Jdogg: I need a sandwich.
QT-Pie: You're a freak.
Jdogg: I was great. You loved it
The secret of success is getting up one more time than you have fallen down.

RevSin
Magnum Jihad

Post by RevSin » Wed Nov 16, 2005 3:11 pm

OH MY FUCKING GOD... That shit is hillarious. Im so going to do that. I used played some online RPG games like Everquest and Worlds of Warcraft. You get these cyber freaks all the fuckin time. I hear that Sims Online is pretty much nothing but A cyber fest. Anyway great post, thats some funny shit.

Rev§in

Ames
Megachiroptera Übermench
Location: Denver, CO in MY OWN DAMN HOUSE!
Contact:

Post by Ames » Wed Nov 16, 2005 5:27 pm

Oh, jeebus is this funny!

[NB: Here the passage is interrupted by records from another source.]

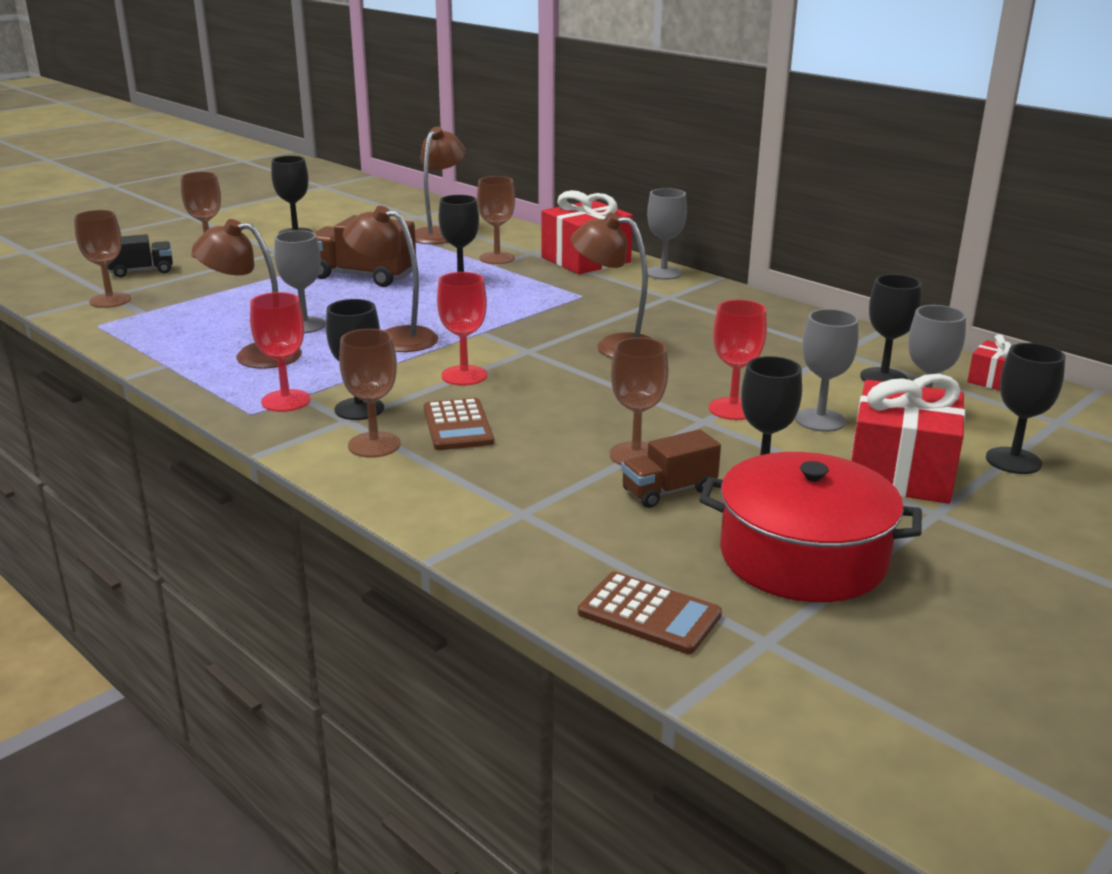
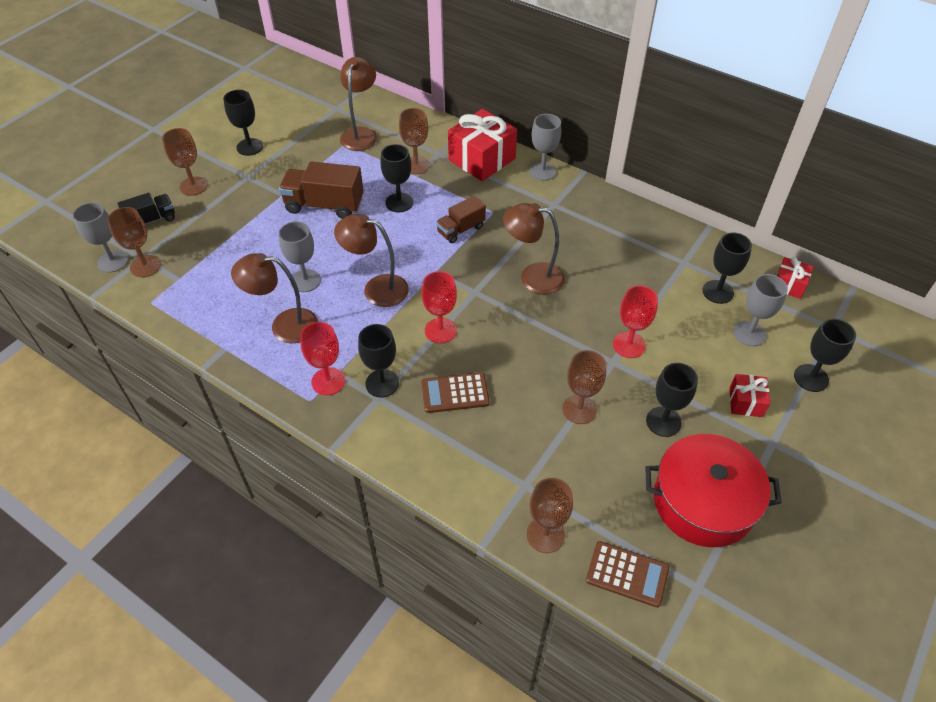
camera: 10 degrees left, 25 degrees up
(374, 445) = (407, 425): brown goblet -> brown goblet (545, 535)
(458, 425) = (455, 393): brown calculator -> brown calculator turned 105 degrees clockwise
(669, 491) = (609, 446): brown truck -> brown truck (461, 229)
(820, 420) = (686, 350): grey goblet -> grey goblet (113, 261)
(900, 472) = (745, 402): red gift -> red gift, size x0.51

My freakin' ribs are in pain right now! For some reason my wife doesn't find it as amusing (seriously, I was laughing so loud and hard my kids asked if I'd been sprayed with "Joker Gas"!) and says it must be a guy thing. Ah well, her loss I suppose. :wink:
Cheers,
Ames.
Whatever doesn't kill you, only makes you...stranger!
Quid Ita Serius?
You never know how much you appreciate your civil liberties until they've been violated.

maniacles
Ayatollah of Mayhem
Location: ground zero
Contact:

Post by maniacles » Wed Nov 16, 2005 8:29 pm

HAAAARRRRRRRRRRRRRRRRRRRRRRRRRRRRRRRRRRRRRR!